Washington State parks reopened for hiking on May 5, 2020. Two days later I grabbed my trusty Discover Pass and headed for Mount Si in North Bend, Washington.
I kick off every hiking season with a trek up Mount Si and have had many memorable climbs there, including the time I saw a guy carry a tuba all the way to the top. This year’s trip was unique, though, and I suspect I’ll never forget it. It came in the midst of the COVID-19 pandemic and was the first time I’d gotten out of house (other to walk down the street or grocery shop) in months.
This hike will forever be burned into my psyche as the most life-affirming outdoor experience of my life. It was a reminder of everything I love about the Pacific Northwest, the outdoors, and just plain-old being alive.
I went from top to bottom of Si without stopping to rest one time. At one point I even broke out in a run. I’ve kept myself in pretty good shape during this winter season, but the fuel that sent me to top of Si was pure elation at being free and outside in the sun on a beautiful day.
Not Nearly as Many People On Mount Si as I Usually See on a Beautiful Day
I didn’t know how many people to expect coming across on the trail. I counted them for the first leg of the hike but quickly lost that effort to the simple joy of being outdoors again.
All I can say is that I’ve done Mount Si dozens of times, and the crowd I saw there this time seemed far smaller than ever before. The weather was perfect, yet the parking lot was at only about 1/4 capacity when I pulled in at 8 am and at maybe 1/2 capacity when I left at about 1 pm.
Smiling, Friendly People Hiking
Some folks on the mountain were understandably concerned about COVID-19 and wore face masks. They were the exception, but just about everyone was conscious of maintaining space.
Everyone kept at a distance from everyone else the best they could. It wasn’t like the usual Mount Si hike where I’d cross people on the trail and trade hearty “hellos” and jokes about how we don’t know why we subject ourselves to that ascent. People weren’t unfriendly. Just cautious.
The Haystack’s No Joke
This isn’t COVID-19 related, but I want to share something I was reminded of on this hike.
The spot that most hikers consider to be “the top” of Mount Si is not actually the top. If you climb up the boulders of that “false top,” you’ll link back onto a short trail that takes you to the bottom of a stony mound called the Haystack.
The Haystack is not a hike. It requires actual climbing. The rocks are porous and give good grips, but the fall is no joke.

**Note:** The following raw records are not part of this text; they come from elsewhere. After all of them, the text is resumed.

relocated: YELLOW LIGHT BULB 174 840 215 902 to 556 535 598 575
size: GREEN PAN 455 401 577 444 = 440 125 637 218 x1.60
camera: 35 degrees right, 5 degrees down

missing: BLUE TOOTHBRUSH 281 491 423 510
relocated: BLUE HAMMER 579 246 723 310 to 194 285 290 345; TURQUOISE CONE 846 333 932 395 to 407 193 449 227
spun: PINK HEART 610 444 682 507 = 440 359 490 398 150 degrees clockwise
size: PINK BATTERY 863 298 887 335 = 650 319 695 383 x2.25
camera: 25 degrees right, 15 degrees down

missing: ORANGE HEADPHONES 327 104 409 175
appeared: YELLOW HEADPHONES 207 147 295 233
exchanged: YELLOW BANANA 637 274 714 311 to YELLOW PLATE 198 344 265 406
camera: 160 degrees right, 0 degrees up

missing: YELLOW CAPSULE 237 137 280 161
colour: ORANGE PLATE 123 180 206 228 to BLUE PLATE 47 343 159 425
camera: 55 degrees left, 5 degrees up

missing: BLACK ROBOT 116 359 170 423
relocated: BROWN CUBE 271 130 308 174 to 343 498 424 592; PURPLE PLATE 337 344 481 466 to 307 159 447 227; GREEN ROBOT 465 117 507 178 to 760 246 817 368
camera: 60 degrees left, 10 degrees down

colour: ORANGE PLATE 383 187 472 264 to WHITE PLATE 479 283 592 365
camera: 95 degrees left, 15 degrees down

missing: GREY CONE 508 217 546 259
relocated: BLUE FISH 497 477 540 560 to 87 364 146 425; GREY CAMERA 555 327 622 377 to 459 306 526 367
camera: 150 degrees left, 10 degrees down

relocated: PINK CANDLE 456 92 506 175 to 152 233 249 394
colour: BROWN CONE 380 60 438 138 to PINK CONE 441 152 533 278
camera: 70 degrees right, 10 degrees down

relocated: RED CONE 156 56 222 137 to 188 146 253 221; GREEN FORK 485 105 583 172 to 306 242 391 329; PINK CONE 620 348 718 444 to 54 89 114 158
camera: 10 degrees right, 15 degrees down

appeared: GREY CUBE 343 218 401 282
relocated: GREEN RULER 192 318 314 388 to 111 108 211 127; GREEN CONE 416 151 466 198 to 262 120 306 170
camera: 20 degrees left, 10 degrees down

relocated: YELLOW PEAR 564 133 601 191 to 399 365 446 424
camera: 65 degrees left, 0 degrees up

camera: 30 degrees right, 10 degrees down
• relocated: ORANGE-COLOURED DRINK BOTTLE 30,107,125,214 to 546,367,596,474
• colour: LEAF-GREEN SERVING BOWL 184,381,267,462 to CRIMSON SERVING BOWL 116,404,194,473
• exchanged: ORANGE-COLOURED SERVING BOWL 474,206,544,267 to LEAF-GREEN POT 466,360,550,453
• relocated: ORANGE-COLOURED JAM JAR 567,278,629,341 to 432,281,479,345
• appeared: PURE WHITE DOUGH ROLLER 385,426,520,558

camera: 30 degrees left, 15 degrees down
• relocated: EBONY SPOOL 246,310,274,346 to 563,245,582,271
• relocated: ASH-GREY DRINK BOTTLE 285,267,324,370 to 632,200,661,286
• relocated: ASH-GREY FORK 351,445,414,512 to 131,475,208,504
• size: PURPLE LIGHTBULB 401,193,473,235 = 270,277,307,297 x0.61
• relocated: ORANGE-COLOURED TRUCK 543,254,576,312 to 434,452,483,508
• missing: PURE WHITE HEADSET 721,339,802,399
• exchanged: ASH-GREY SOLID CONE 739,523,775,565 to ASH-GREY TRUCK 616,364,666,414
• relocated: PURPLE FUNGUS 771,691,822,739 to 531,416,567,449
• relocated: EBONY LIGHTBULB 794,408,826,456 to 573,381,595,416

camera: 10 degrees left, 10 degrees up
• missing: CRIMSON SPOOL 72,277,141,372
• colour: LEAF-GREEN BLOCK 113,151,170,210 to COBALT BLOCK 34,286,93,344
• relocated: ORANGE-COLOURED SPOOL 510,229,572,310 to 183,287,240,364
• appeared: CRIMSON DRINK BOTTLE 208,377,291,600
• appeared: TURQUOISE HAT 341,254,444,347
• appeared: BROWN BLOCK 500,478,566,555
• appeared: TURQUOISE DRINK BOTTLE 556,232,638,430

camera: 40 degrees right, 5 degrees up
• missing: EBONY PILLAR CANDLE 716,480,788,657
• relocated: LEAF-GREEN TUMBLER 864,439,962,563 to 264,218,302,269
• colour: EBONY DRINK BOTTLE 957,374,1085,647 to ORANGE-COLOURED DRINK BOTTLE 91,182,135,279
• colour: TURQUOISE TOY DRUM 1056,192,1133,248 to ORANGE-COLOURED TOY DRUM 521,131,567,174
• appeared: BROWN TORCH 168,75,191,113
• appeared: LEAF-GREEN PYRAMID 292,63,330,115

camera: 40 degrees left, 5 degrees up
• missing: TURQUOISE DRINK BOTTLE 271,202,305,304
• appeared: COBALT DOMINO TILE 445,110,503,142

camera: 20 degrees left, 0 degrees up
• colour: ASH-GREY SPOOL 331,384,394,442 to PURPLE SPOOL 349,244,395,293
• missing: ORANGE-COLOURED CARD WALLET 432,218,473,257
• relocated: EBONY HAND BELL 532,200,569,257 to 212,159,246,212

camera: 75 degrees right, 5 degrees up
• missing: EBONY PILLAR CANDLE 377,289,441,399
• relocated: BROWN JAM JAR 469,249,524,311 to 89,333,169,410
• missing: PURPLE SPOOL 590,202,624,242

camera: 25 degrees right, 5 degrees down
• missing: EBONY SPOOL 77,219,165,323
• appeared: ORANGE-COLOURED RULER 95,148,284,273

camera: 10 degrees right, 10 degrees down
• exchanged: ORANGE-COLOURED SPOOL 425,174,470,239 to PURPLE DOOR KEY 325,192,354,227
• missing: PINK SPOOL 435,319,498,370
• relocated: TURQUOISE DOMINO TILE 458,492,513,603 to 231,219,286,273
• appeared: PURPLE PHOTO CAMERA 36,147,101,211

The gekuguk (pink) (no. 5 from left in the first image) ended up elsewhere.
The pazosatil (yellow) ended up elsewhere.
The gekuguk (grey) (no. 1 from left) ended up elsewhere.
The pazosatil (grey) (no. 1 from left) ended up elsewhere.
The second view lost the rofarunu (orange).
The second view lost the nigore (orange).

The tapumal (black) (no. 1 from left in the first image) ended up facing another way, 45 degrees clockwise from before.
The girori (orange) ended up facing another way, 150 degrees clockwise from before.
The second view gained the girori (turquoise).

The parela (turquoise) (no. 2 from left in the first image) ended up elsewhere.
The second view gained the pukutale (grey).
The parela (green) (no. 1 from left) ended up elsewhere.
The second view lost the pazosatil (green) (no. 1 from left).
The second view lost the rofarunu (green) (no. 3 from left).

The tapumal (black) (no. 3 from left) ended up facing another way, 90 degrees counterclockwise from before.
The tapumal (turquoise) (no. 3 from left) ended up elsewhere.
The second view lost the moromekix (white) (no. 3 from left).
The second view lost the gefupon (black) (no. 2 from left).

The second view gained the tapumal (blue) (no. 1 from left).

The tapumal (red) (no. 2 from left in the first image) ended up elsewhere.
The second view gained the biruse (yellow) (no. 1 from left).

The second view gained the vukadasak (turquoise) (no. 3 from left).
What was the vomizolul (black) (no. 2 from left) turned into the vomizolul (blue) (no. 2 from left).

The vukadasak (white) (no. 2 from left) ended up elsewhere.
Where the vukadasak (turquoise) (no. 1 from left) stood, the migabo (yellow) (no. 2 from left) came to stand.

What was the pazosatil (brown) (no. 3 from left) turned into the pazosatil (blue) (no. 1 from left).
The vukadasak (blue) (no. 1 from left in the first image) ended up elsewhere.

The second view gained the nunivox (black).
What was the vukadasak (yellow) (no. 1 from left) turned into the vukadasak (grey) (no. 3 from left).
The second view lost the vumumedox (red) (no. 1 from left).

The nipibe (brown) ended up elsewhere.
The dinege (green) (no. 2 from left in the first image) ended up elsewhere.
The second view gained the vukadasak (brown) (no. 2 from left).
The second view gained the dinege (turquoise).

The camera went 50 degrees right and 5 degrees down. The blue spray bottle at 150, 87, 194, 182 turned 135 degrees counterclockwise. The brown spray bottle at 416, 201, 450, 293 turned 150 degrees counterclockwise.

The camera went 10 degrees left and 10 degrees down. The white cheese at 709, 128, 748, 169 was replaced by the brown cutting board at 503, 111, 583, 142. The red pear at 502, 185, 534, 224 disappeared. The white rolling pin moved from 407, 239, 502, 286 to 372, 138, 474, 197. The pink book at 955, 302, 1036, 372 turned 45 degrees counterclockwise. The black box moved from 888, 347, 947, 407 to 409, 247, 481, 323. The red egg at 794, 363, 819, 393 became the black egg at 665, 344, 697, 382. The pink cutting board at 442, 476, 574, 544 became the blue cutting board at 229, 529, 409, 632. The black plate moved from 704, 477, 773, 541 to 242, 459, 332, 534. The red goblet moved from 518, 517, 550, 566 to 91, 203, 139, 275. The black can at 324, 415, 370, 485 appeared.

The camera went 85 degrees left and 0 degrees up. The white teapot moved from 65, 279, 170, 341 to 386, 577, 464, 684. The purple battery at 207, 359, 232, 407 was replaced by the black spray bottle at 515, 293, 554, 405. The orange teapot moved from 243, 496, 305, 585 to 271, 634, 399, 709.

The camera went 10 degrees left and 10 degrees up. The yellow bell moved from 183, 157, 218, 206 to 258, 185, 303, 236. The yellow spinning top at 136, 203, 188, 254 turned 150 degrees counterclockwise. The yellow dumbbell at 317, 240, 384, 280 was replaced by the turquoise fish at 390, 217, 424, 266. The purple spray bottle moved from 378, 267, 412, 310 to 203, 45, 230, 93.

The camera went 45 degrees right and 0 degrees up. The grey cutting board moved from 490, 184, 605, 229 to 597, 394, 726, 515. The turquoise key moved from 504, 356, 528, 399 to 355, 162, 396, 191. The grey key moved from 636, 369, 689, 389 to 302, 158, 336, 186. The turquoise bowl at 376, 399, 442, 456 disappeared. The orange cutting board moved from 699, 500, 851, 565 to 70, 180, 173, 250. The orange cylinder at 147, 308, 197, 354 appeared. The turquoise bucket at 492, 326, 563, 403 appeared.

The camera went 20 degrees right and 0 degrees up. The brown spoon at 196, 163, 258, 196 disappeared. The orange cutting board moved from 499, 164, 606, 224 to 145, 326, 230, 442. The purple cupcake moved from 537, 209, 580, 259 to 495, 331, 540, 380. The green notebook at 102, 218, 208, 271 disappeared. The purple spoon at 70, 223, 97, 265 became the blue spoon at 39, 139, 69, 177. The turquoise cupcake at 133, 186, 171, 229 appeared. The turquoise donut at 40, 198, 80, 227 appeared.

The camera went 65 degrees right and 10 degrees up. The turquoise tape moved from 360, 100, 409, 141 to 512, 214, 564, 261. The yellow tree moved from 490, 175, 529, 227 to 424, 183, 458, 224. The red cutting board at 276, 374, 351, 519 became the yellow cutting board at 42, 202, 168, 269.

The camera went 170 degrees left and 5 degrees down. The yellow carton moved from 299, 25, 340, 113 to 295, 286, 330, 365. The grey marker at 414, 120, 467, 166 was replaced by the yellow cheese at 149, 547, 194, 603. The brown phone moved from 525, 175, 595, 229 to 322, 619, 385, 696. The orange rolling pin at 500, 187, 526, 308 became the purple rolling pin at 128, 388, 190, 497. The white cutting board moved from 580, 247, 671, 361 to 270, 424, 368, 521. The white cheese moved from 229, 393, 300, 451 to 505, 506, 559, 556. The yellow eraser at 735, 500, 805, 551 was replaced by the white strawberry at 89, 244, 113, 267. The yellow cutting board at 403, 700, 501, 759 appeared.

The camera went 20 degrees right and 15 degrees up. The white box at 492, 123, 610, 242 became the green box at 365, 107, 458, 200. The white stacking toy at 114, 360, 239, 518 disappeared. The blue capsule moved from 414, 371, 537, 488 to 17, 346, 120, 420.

I think people underestimate the Haystack because there are no warning signs and because so many people hike Mount Si. Don’t be fooled, though, the Haystack is enough of a climb that many people find themselves terrified and clinging to the rocks wondering why the hell they went up there.
I know this for a fact. I’ve seen it a few times in the past, and I saw it again on this trip.
I love the Haystack climb, but partway up I looked down and realized that it’s really not something to take lightly. There was never a point where I felt like I was going to fall, but in several sections I looked down and knew that if I did fall I would be seriously injured.
One fellow who I ended up making friends with (shout out to Deepak) told me repeatedly that he couldn’t believe how shady that climb is, considering the fact that there are warning signs or guidelines about using any gear.
I laughed, but Deepak was right. I saw with my own eyes how often the Haystack catches casual outdoors-people off-guard and scares the beejezus out of them.
I love the Haystack climb. It’s my favorite part of Mount Si. If you’ve got the physical conditioning, dexterity, and desire, I fully recommend you go for it.
Just know that it might be above your comfort level once you get up on those rocks. Be mindful of your own limits and all that jazz.
Already Planning Mount Si Hike #2
Early on in the COVID-19 lockdown, I vowed to myself to spend as much time as possible outdoors this year, to really embrace the beautiful world around me and my precious freedom. I intend to uphold that vow.
I have many plans, but a second time on Si is a certainty, and probably sooner than later.